Meridian simply belongs to a different type of IPA family than Knoll. Instead of the huge blast of tropical fruit on the nose, you instead get a much more intensely resinous, grassy hop character. It’s catty, piney and very dank—the kind of beer where I got a sudden rush of dank hops while just cracking the can open. The flavors carry that resinous hop character, but then present something unusual—a concurrent streak of what tastes like stone fruit (white peach, something like that) running side by side. The pine needles and fruitiness combine to form a pretty unique IPA; two aspects that don’t come together in harmony very easily.
As the beer warms, it becomes even more of an enigma. Several of the tasters here at Paste got strong onion-y character from it, the sort of which you’d expect from Summit hops. Residual sweetness is moderate, about the same as in the Knoll, although the overall effect combines with the stone fruit to remind me a bit of peaches and pears in heavy syrup.
All in all, this IPA is significantly more complex and harder to wrap one’s head around than the instantly embraceable Knoll. It may not be as purely crowd-pleasing, but I enjoyed dissecting some of its more intricate flavors.
Unlike the other two IPAs, this one you can actually find a small amount of information about. It’s a rotating, cyclical hop series that retains its malt bill but changes its hops in each iteration, weighing in at either 8.5% ABV (via Beeradvocate) or 8.1% ABV (via Beermenus). Either way, you’d more easily fit it into the DIPA camp than the single IPA camp.
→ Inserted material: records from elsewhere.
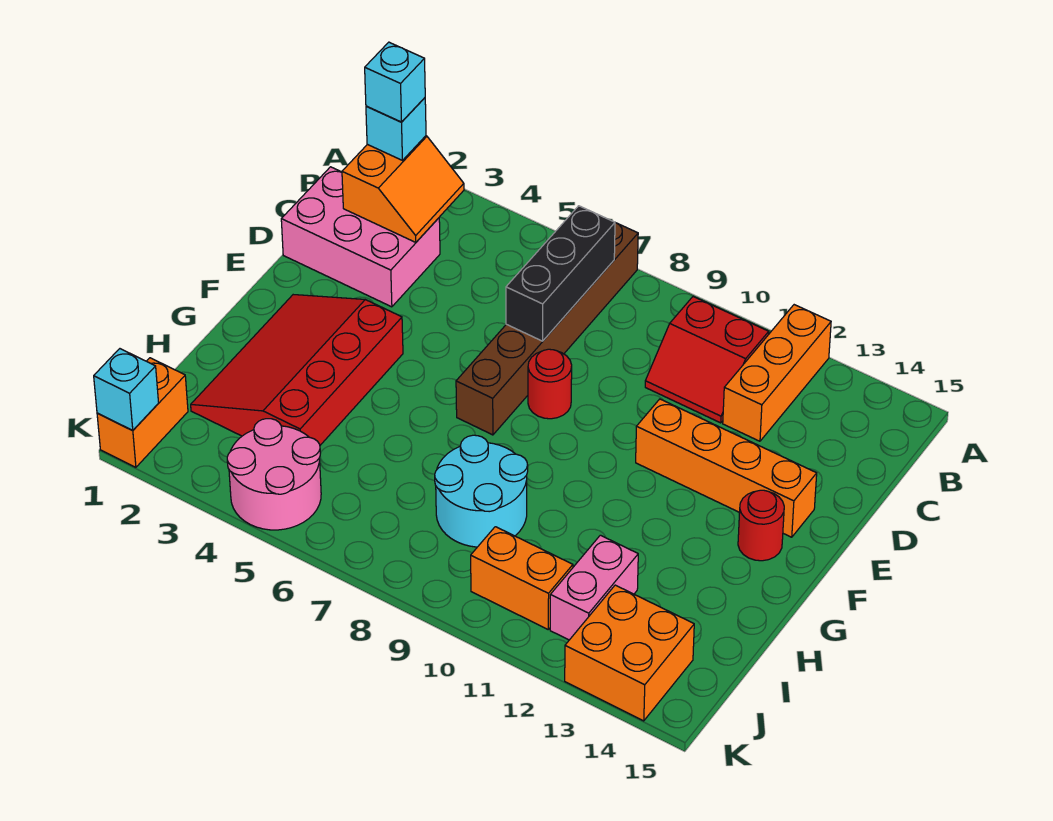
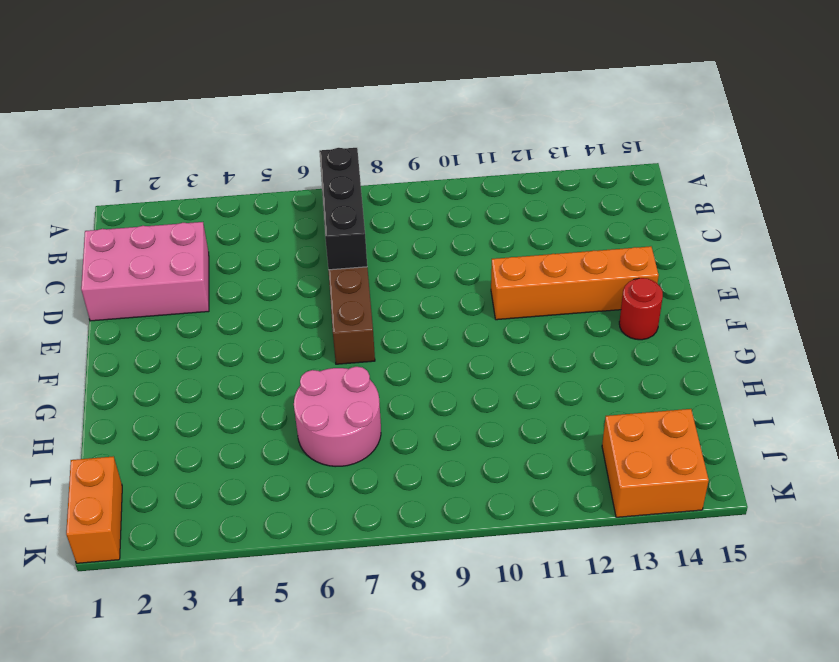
pink round brick H6:I7 level 1 -> pink round brick J4:K5 level 1
none -> orange brick A12:C12 level 1
none -> red slope B10:C11 level 1 top B
none -> red round brick E8 level 1

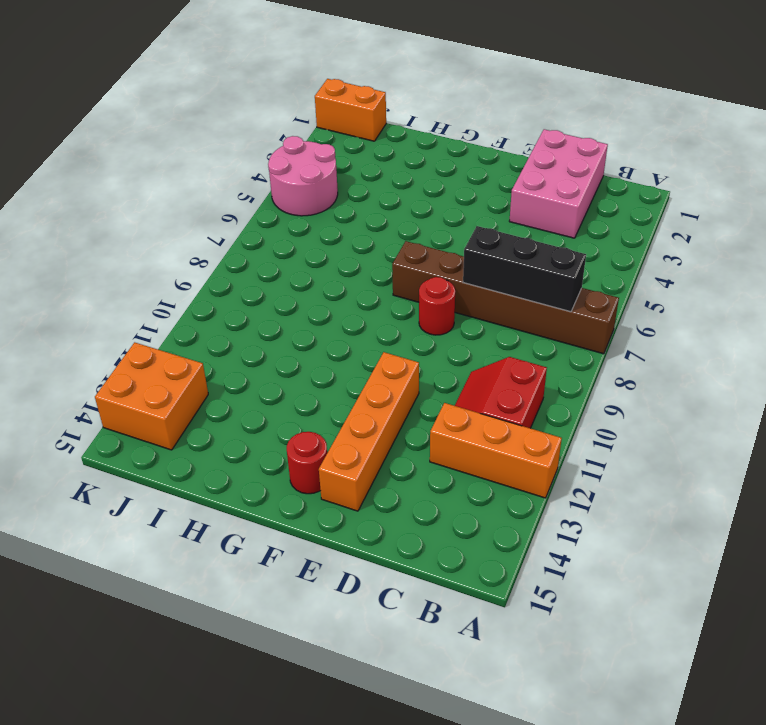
none -> red slope F2:I4 level 1 top 4
none -> cyan round brick H8:I9 level 1
none -> pink brick I12:J12 level 1

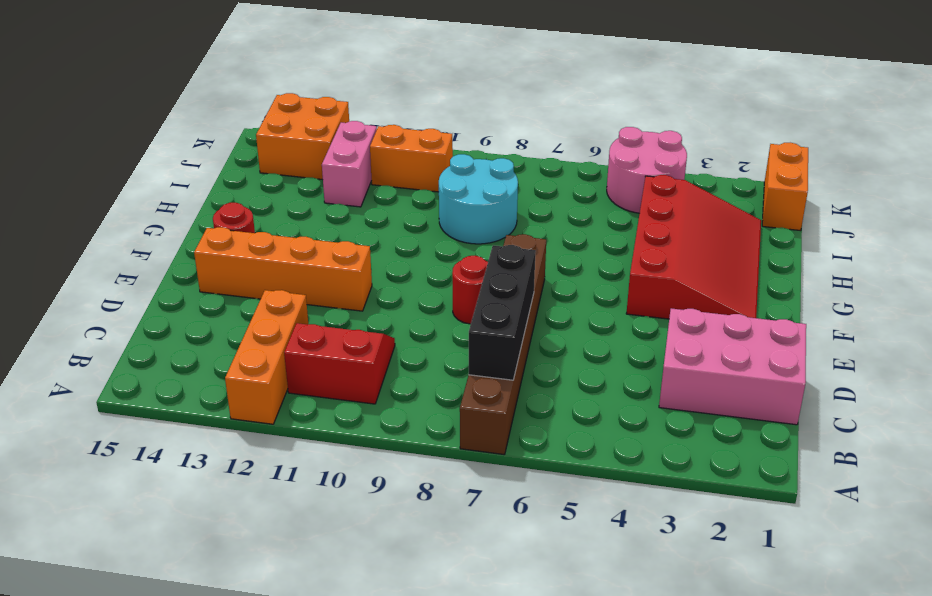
none -> orange slope B2:C3 level 2 top 2
none -> cyan brick K1 level 2
none -> cyan brick B2 level 3

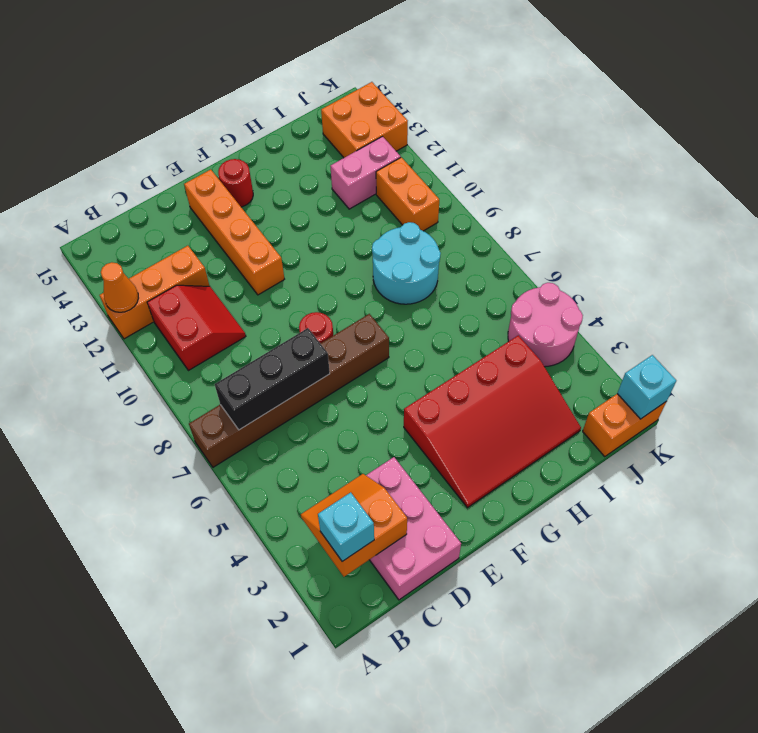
orange cone A12 level 2 -> none
none -> cyan brick B2 level 4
In terms of profile, Oscillation is definitely closer to Meridian than it is to Knoll, and it reinforces a point of comparison I began to grasp while drinking Meridian: These beers remind me a bit of the double dry-hopped brews we’ve had from the likes of Trillium and Tree House. No, they don’t pour out of the bottle in a frothy, latte-like cascade of haze, but they both have a certain dimension of hop flavor I’ve come to associate with those IPAs that receive bombastic, over-the-top dry hop regimens. It’s a certain intensity of pure, green, grassy hoppiness that reminds you of what hops are—green, flowering plant life. Perhaps it’s simply the Amarillo in this hop bill, which often has a charge of “fresh cut grass” flavor, but the green character here is positively chewy. I see where other tasters have described the beer as more tropical fruity, but to us, it’s the resin and grass that comes out supreme, much in the same way that we perceived in our 247 IPA blind tasting when drinking Trillium’s Double Dry-Hopped Congress Street.
The alcohol is notably more present on this one as well, contributing a bit of its own fruitiness, but we’re missing a bit of the lighter, brighter fruit character you find in the can of Knoll. It’s still very interesting beer—with a particular profile I’ve only perceived in a couple of other beers before—but the green, almost raw nature of the hops contributes enough astringency to knock it down a bit from the previous two beers.
All in all, that was quite an interesting trio of IPAs to tackle, and a rather unexpected experience. My predominant impression, considering the three together, is that I’m impressed by how distinctive each beer could be. Sending three IPAs in at once was a fairly bold statement, whether or not Finback intended it to be so—it begged for a direct comparison, and it begged for justification of why you’d need three simultaneous IPAs to begin with. Finback delivered three memorable beers to us, although we can’t help but wonder now how the brewery handles styles that aren’t hoppy. Hopefully we’ll find out sometime in the near future.